Senin, 17 April 2028
Kabar yang Dibayar
Injil hari ini menampilkan sisi yang jarang kita renungkan dari pagi Paskah. Sementara para perempuan berlari membawa sukacita, ada rombongan lain yang juga bergerak cepat: para penjaga kubur. Mereka lari ke kota, bukan untuk memberitakan kebangkitan, melainkan untuk melapor kepada imam-imam kepala bahwa sesuatu telah terjadi.
Dan reaksi para pemimpin itu menyingkap isi hati manusia. Mereka tidak bertanya, benarkah Ia bangkit. Mereka langsung mengambil keputusan dagang: berunding, lalu memberikan sejumlah besar uang kepada para serdadu. Pesannya jelas. Katakan bahwa murid-murid-Nya datang malam-malam dan mencuri mayat itu ketika kamu tidur. Sebuah kebohongan disusun rapi, lalu dibayar mahal supaya beredar.
Matius menutup dengan kalimat getir, "Dan ceritera ini tersiar di antara orang Yahudi sampai sekarang ini." Kabar bohong itu laku.

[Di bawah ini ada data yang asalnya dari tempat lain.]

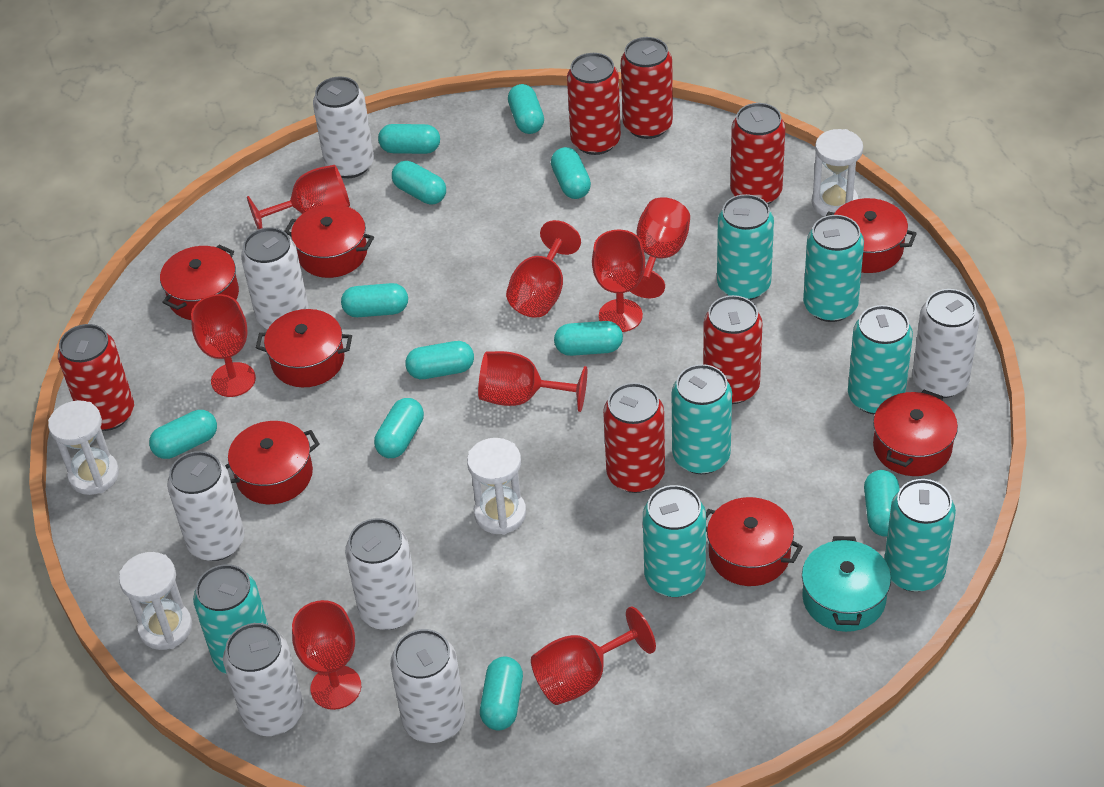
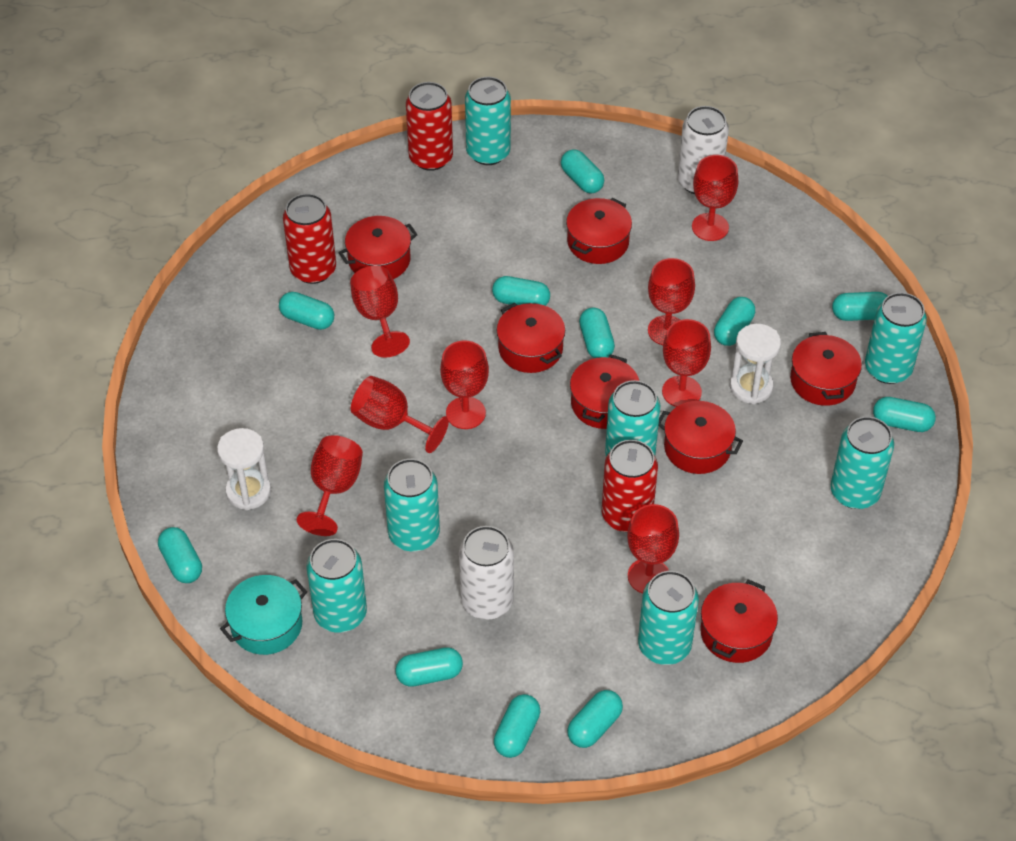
red can: 6 -> 3
white can: 7 -> 2
white hourglass: 4 -> 2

Ia menyebar dan bertahan bertahun-tahun. Bukan karena benar, melainkan karena ada yang berkepentingan menjaganya tetap hidup.
Bukan berarti kebenaran selalu menang cepat. Kadang justru kebohongan yang lebih dulu ramai dan lebih lama bertahan, karena ia dirawat oleh banyak kepentingan. Tetapi ada satu hal yang tidak dimiliki kebohongan: ia tidak punya saksi yang rela mati untuknya. Orang bersedia berdusta demi uang, tetapi jarang ada yang bersedia mati demi dusta yang ia tahu palsu.
Kita hidup di zaman ketika kabar bohong pun masih bisa dibeli dan disebar. Sebuah cerita yang menguntungkan pihak tertentu diulang terus sampai terdengar seperti kebenaran, diteruskan dari mulut ke mulut, dari jari ke jari. Yang membedakan hanya satu hal: kabar yang dibayar selalu butuh biaya untuk bertahan, sedangkan kebenaran hanya butuh saksi yang berani.
Dan lihatlah saksi itu di bacaan pertama. Petrus berdiri di depan orang banyak, tanpa uang, tanpa perlindungan, dan berkata terus terang, "Yesus inilah yang dibangkitkan Allah, dan tentang hal itu kami semua adalah saksi." Ia tidak dibayar untuk berkata begitu. Justru ia berisiko dianiaya karena mengatakannya. Di situlah bedanya kebohongan dan kesaksian. Yang satu dibiayai supaya orang mau mengucapkannya, yang lain diucapkan meski harus dibayar dengan nyawa.
Setiap hari kita ikut menyebarkan sesuatu, entah lewat mulut entah lewat jari. Kabar mana yang kita teruskan? Yang membuat kita disukai dan aman, atau yang benar meski merepotkan?
Tuhan, jadikan aku saksi kebenaran, bukan penyebar kabar yang menyenangkan tetapi palsu. Beri aku keberanian Petrus untuk mengatakan bahwa Engkau hidup. Amin.